Aus dem FALTER 50/2013
Kommentar: Joseph Gepp
Oft sind es kleine Zufälle, die interessante Sachverhalte ans Tageslicht befördern. So wie bei einer Preisverleihung im Wiener Palais Liechtenstein vergangene Woche. Ehrengast der pompösen Festivität der NGO „Center for Global Dialogue and Cooperation“ (CGDC) hätte Bill Clinton sein sollen. Doch der Ex-US-Präsident tauchte nicht auf. Clinton hatte nämlich rechtzeitig erfahren, dass CGDC-Gründer Stamen Stantschew, ein umstrittener bulgarischer Geschäftsmann, wegen Wirtschaftsspionage in Rumänien zu elf Jahren Haft verurteilt worden war.

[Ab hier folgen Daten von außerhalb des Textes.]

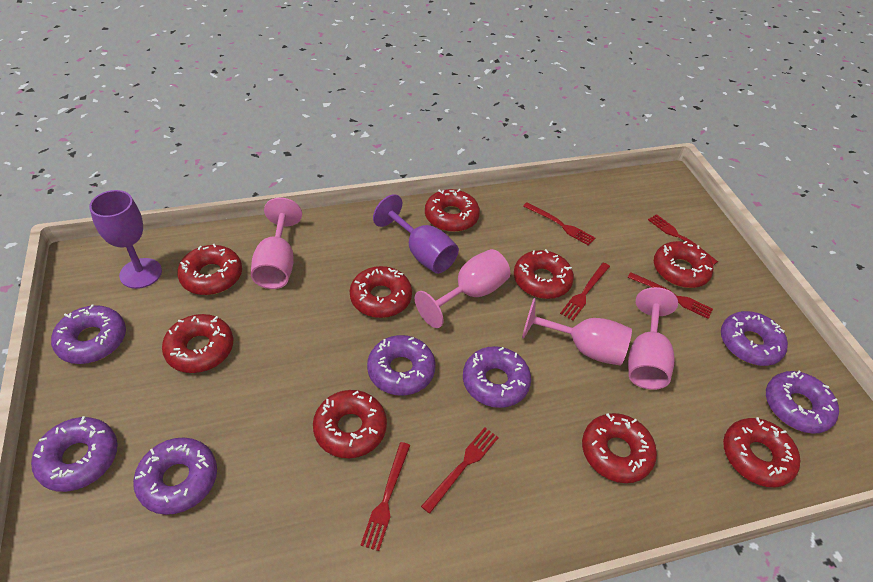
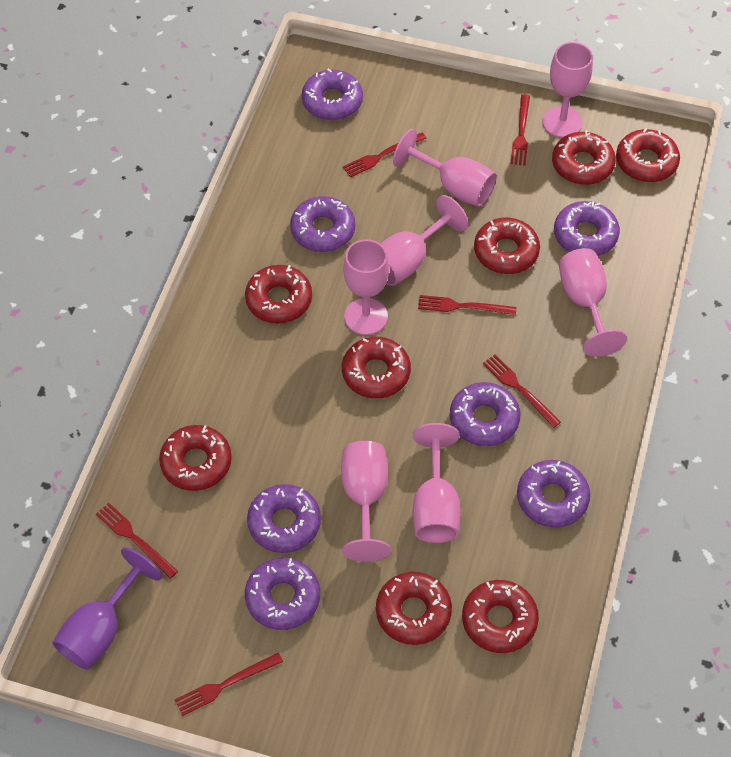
pink goblet: 4 -> 7
purple goblet: 2 -> 1
red donut: 9 -> 8

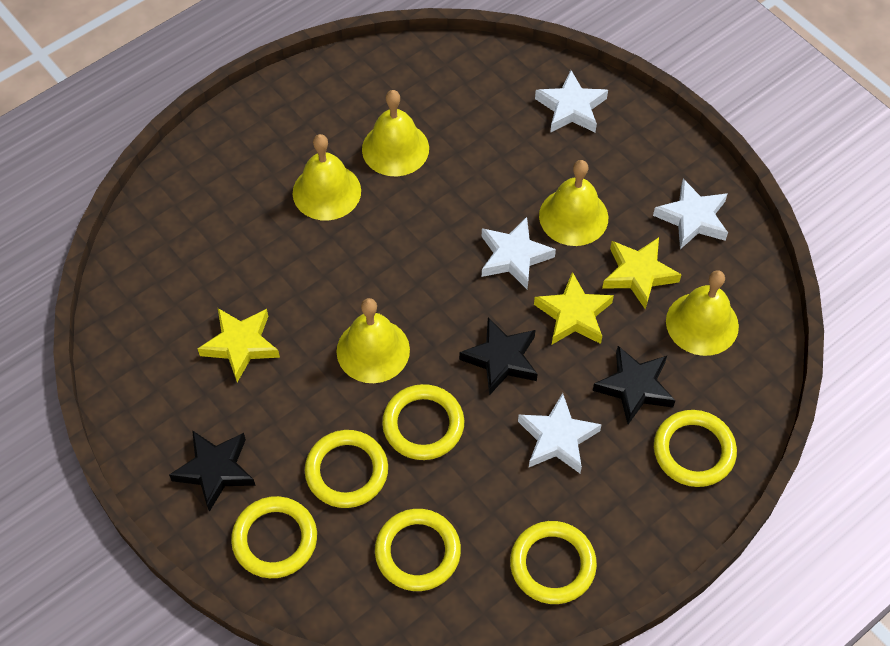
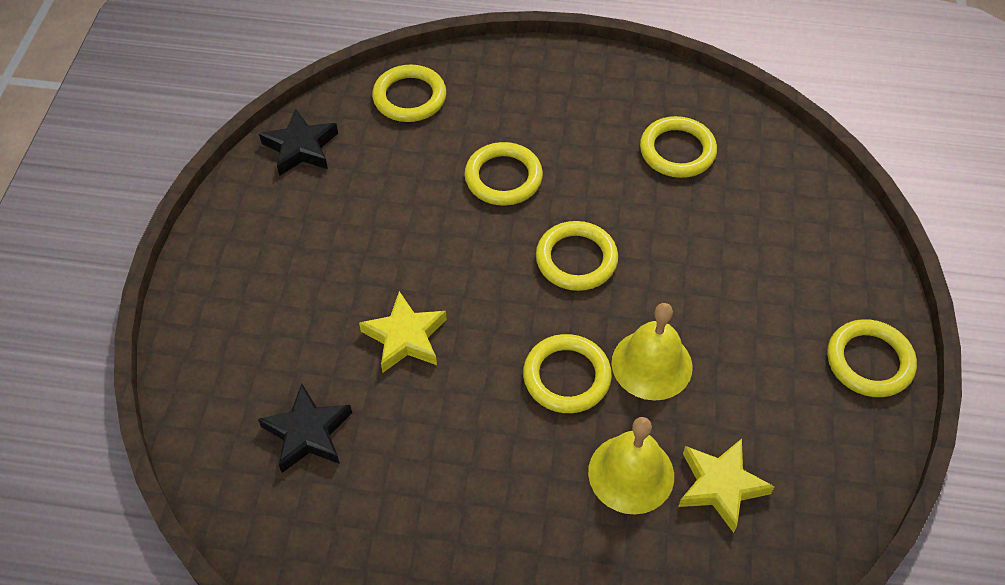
black star: 3 -> 2
white star: 4 -> 0
yellow bell: 5 -> 2
yellow star: 3 -> 2

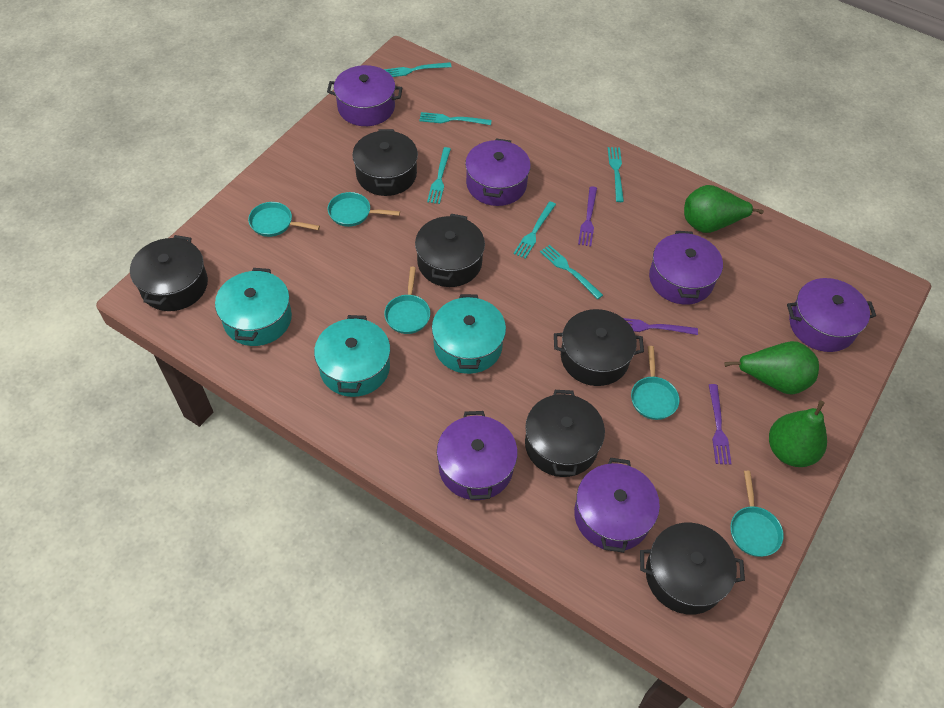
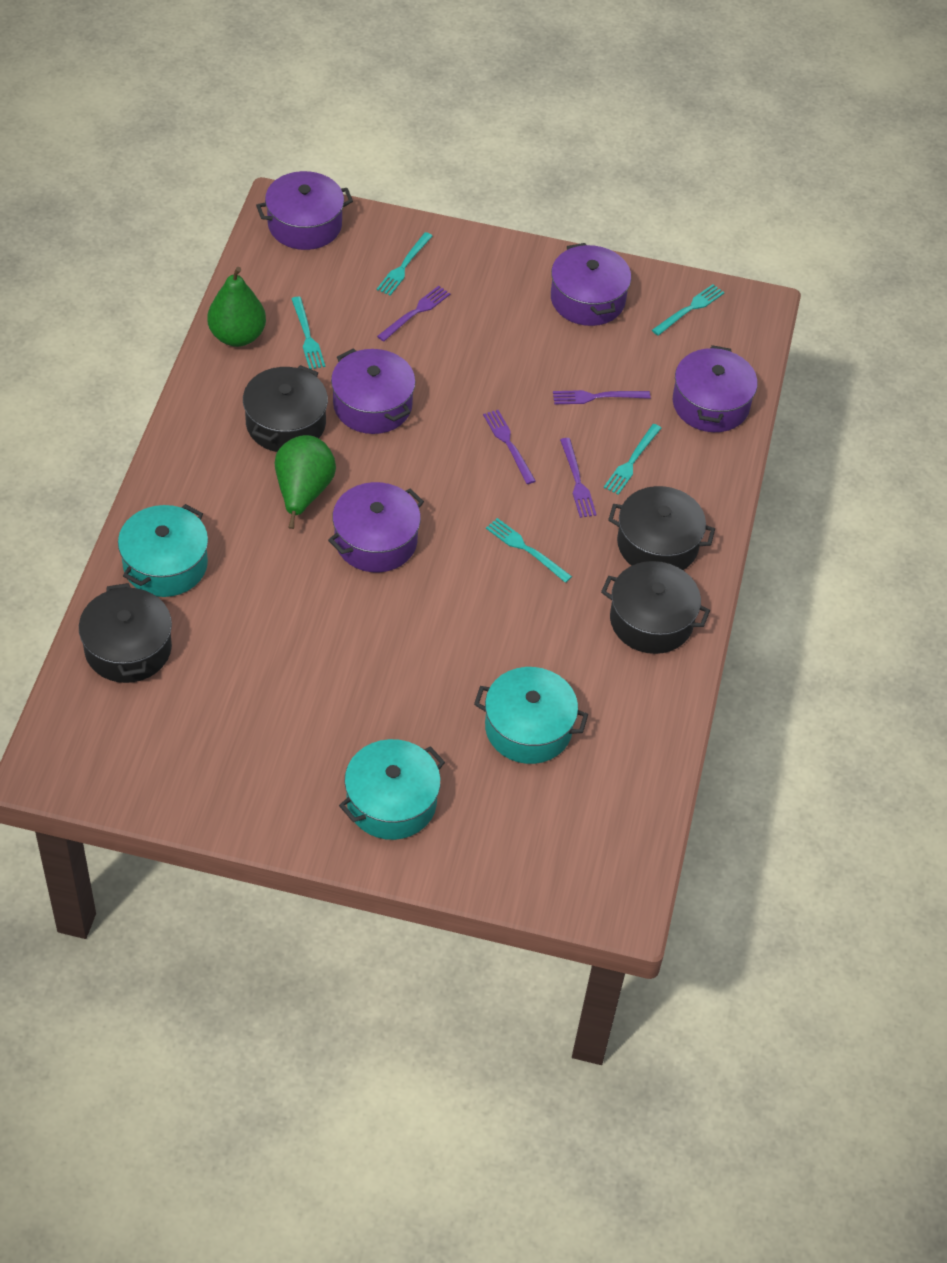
black pot: 6 -> 4
green pear: 3 -> 2
purple fork: 3 -> 4
purple pot: 6 -> 5
turquoise fork: 6 -> 5
turquoise pan: 5 -> 0

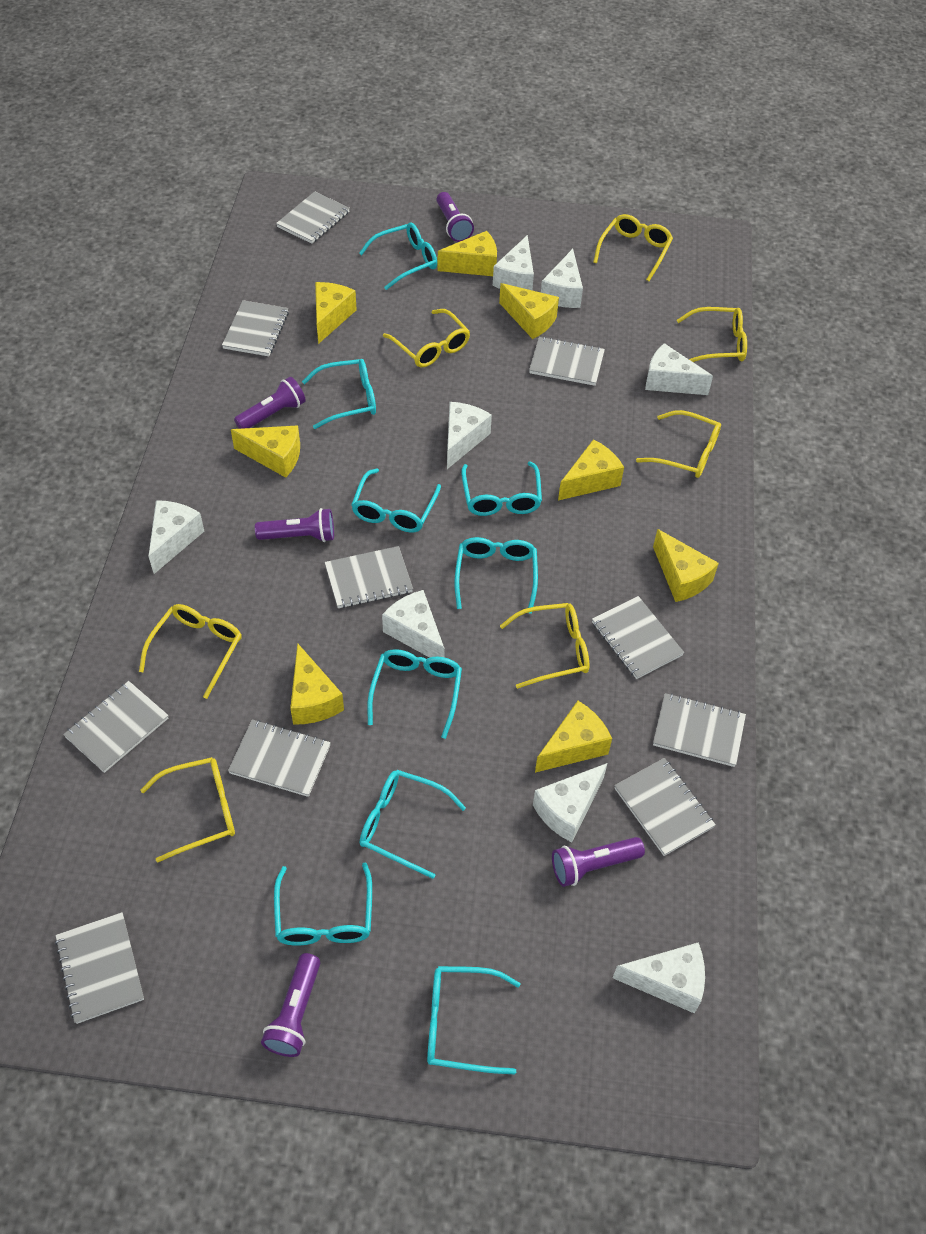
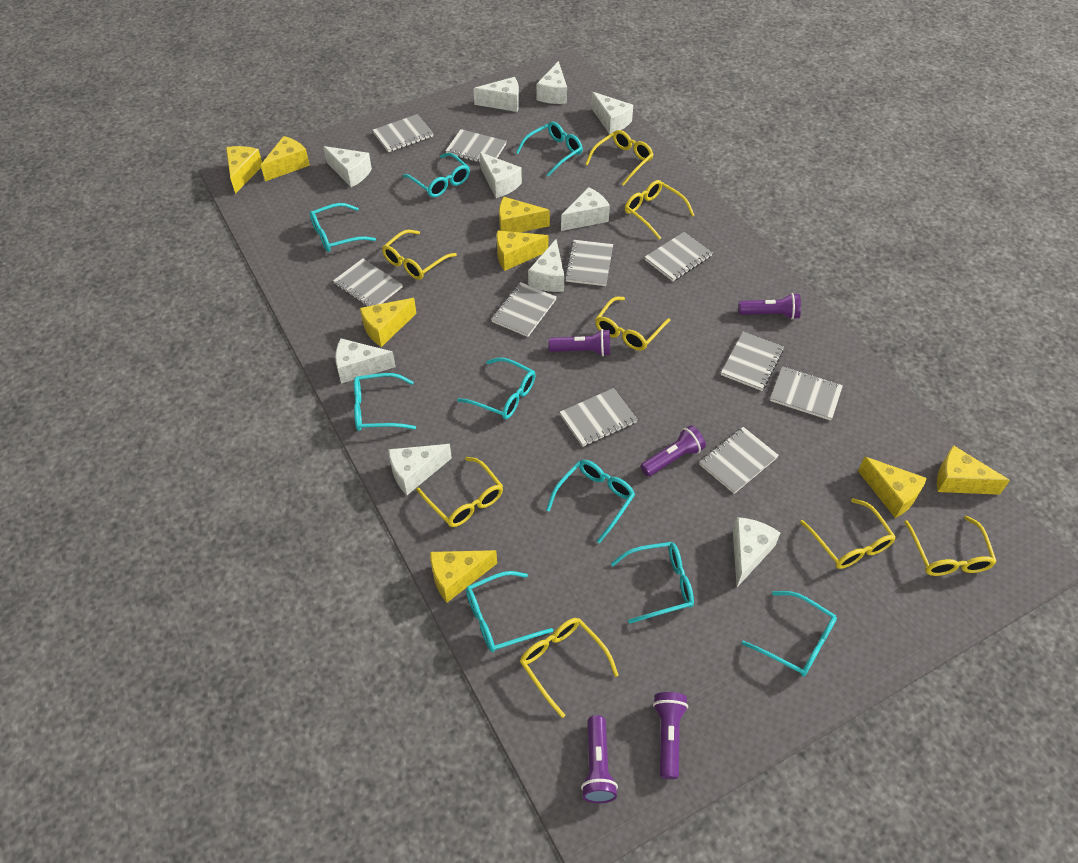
white cheese: 8 -> 10
yellow glasses: 7 -> 8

Prompt kam heraus, wer noch aller an diesem Abend von Stantschews NGO ausgezeichnet wurde: Sportler Felix Baumgartner. Kasachstans Diktator Nursultan Nasarbajew (in Abwesenheit). Und schließlich José Manuel Barroso, EU-Kommissionspräsident. Gerade die Teilnahme des dritten wirft doch Fragen auf.
Stantschews Verurteilung sei Barroso „nicht bekannt“ gewesen, sagt Kommissionssprecher Jens Mester dem Falter. Preisgeld habe es keines gegeben; auch seien Spesen, Flug und Hotel allein von der EU-Kommission und nicht etwa vom Veranstalter getragen worden. Und was findet Barroso dabei, gemeinsam mit dem umstrittenen Nasarbajew ausgezeichnet zu werden? Es bestünden ja auch so „regelmäßige Kontakte zwischen der EU-Kommission und Kasachstan auf allen Ebenen“, antwortet Mester.
Barroso steht einer mächtigen Institution vor. Die EU-Kommission hat in der Krise viel Einfluss gewonnen und tritt bei der Neugestaltung der Union offensiver denn je auf. Dass sich ihr Präsident auf Veranstaltungen mit Oligarchen umgibt, die offenbar mit einem Fuß im Kriminal stehen, macht keinen schlanken Fuß.